Services and supports for SDOH require appropriate funding and reimbursement
Currently, systems for financing SDOH are siloed and insufficient. Fee-for-service-based
funding strategies (paying for volume rather than value) need to be revised to incentivize
health systems to invest in strategies to identify and engage with adverse SDOH facing
the communities they serve. This should include increased focus and enforcement for
community benefit plans by hospitals, an IRS requirement to maintain their tax-exempt
status. Funding models should include sustainable and flexible reimbursement models
to incentivize the use of interdisciplinary care teams, and to expand the impact of
health systems by linking them with community-based resources. These changes require
sufficiently resourcing primary care to build interprofessional, multidisciplinary
teams with sufficient capacity and bandwidth to integrate health and social care.
59
Public and private payers should develop payment methodologies that avoid the medicalization
of SDOH
Medicalization occurs when non-medical issues become defined and treated as medical
problems. SDOH are structural and environmental circumstances that lead to downstream
social risks that have direct health consequences. By incentivizing healthcare organizations
and payers to engage in addressing SDOH, real dangers exist. If a private insurance
company subsidizes housing, does this mean that our patient’s home is now tied to
their health plan? If their insurer denies certain medications or services, but they
provide housing, how can an individual make a fair decision about medical care if
it comes at the expense of losing their home? If insurers and healthcare organizations
are building housing, or opening food banks, they are now positioned to limit access
to only their patients, or only specific patient groups that demonstrate high enough
costs. This raises profound ethical concerns.
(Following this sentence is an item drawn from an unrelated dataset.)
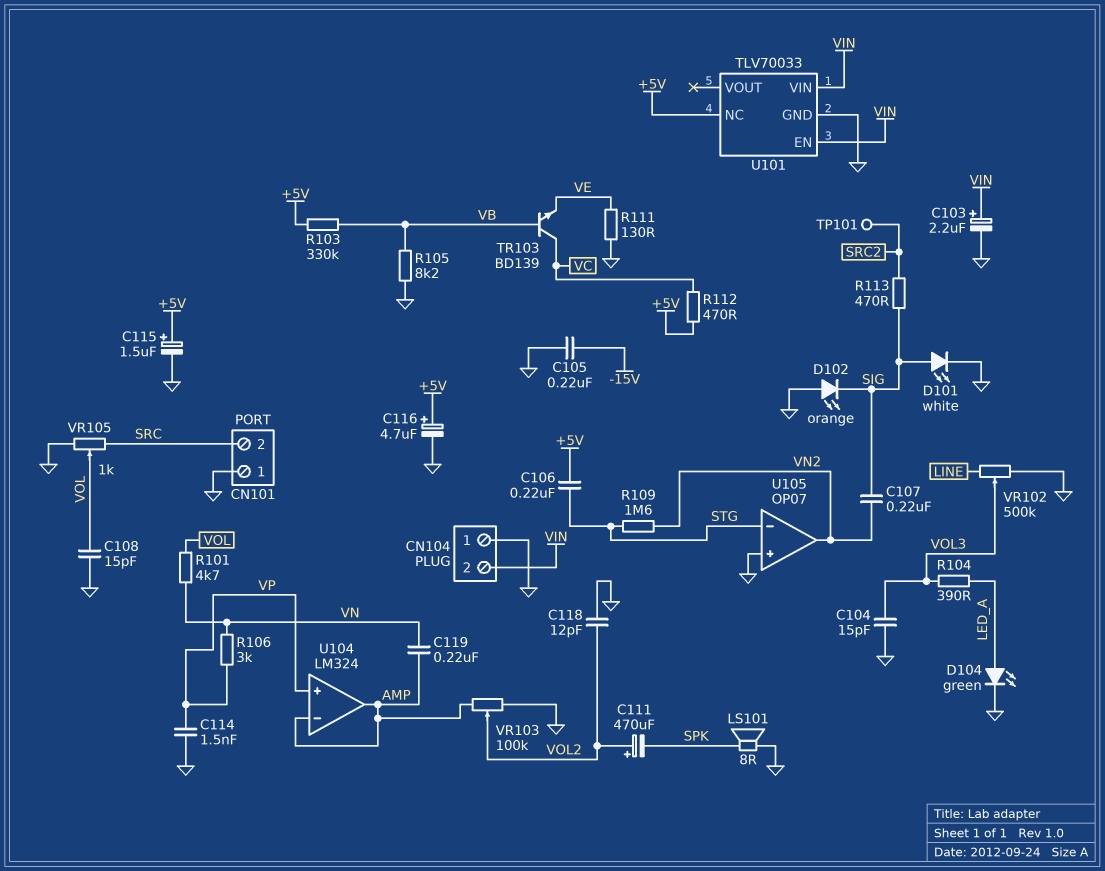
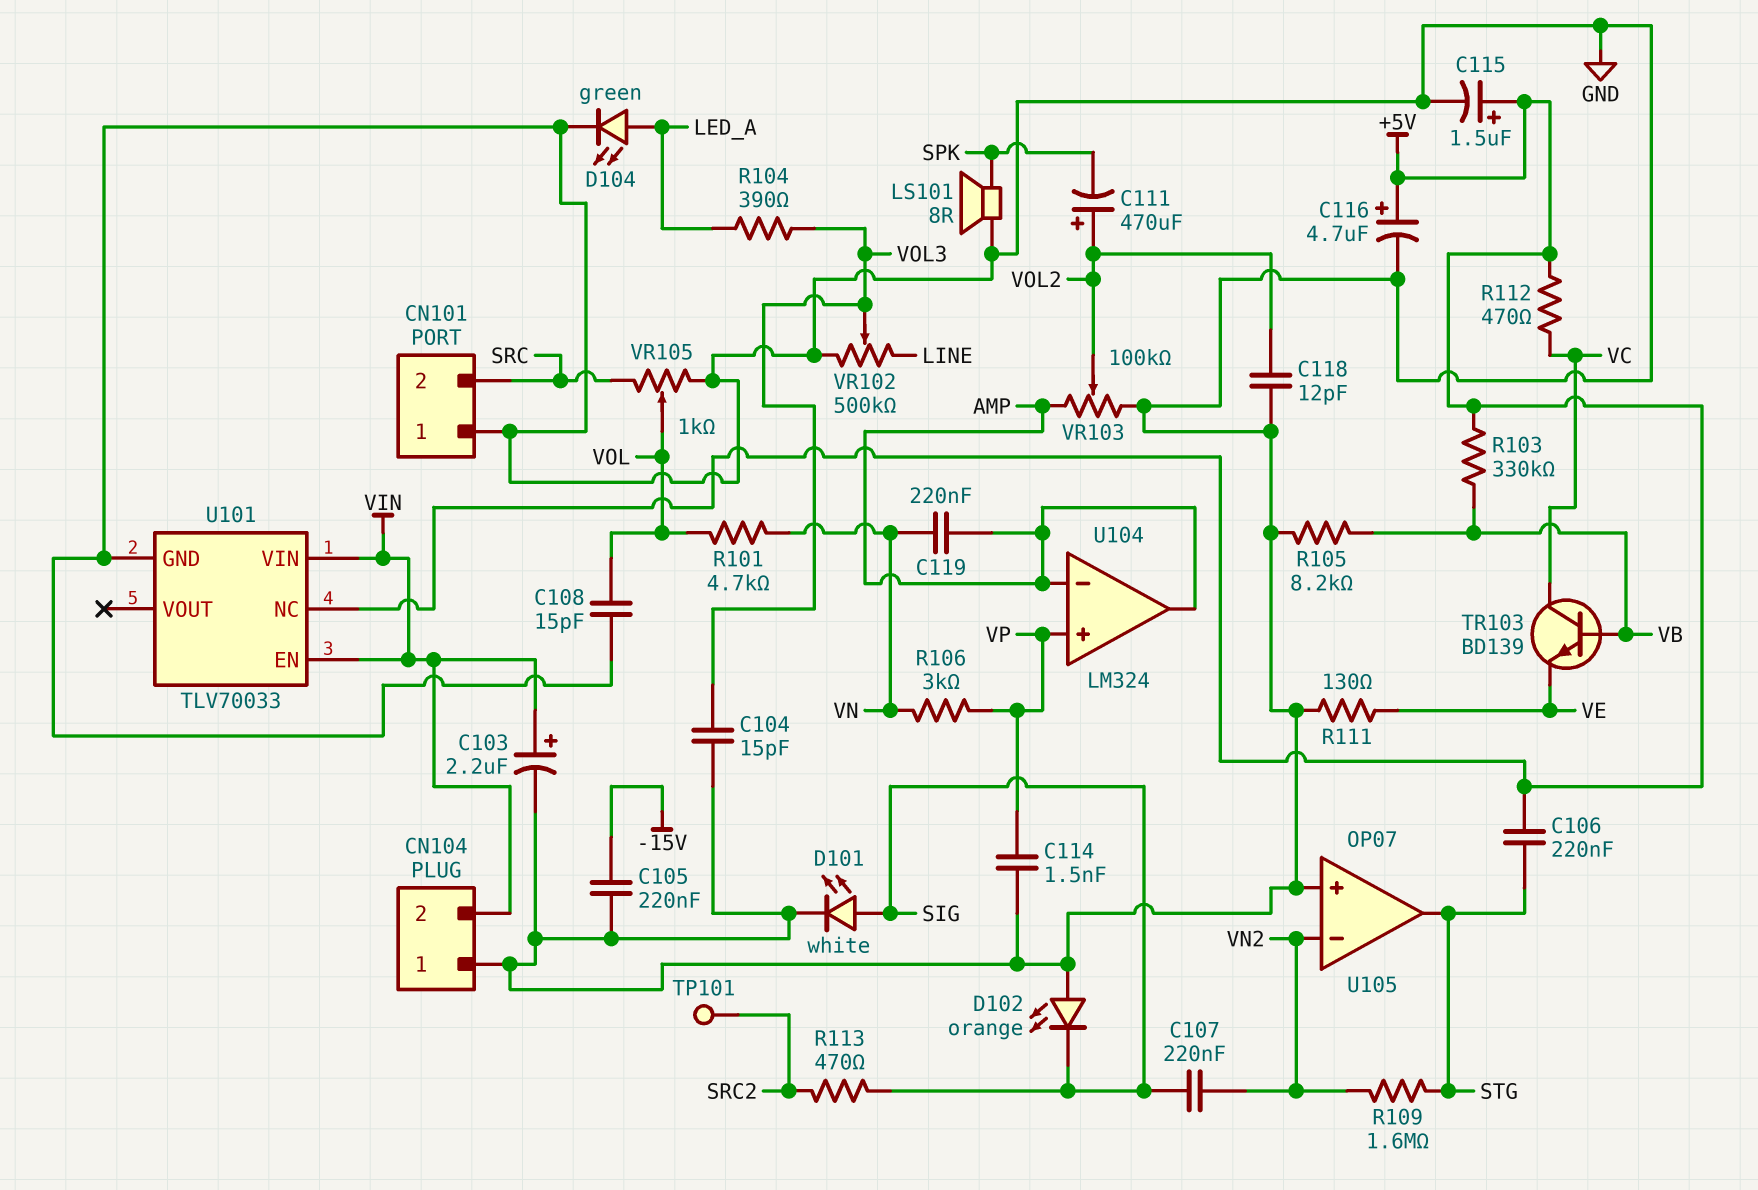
U105 pin in-: STG -> VN2
U105 pin out: VN2 -> STG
We advocate for policies to encourage large-scale investment in social services sectors
SDOH are intricately linked to poverty. We advocate for anti-poverty policies at the
local and federal level, including investment in housing and income supports. As specific
social policies, these are evidence-based areas of investment to reduce the burden
of poverty, decrease stress, and improve health outcomes for all. This is likely to
require tough choices, redirecting some public funding from healthcare to these other
sectors.
SUMMARY
SGIM recognizes the fundamental importance of social circumstances in health.
60
As advances in the biomedical model have led to significant progress in the fight
against disease, our commitment to understanding and addressing social drivers of
health like those faced by our patient in the case study must be renewed. Physicians
as advocates can influence change along a spectrum, from the individual patient encounter,
teaching learners, our clinical practices, our organizational priorities, our research
agendas and discoveries, our communities, and policy. SGIM acknowledges the importance
of SDOH and will include SDOH considerations in all our organizational efforts and
policies. We will encourage partnerships across disciplines for practice, organizational
leadership, education, research, and advocacy. We will work intentionally to build
community and interdisciplinary partnerships. The underpinnings of unjust distribution
of SDOH will guide SGIM’s work using ethical principles. We also encourage our general
internist members to carry these considerations into their daily practice, their advocacy,
their research portfolios, their organizations, and their teaching responsibilities
and will develop tools to support them in this work.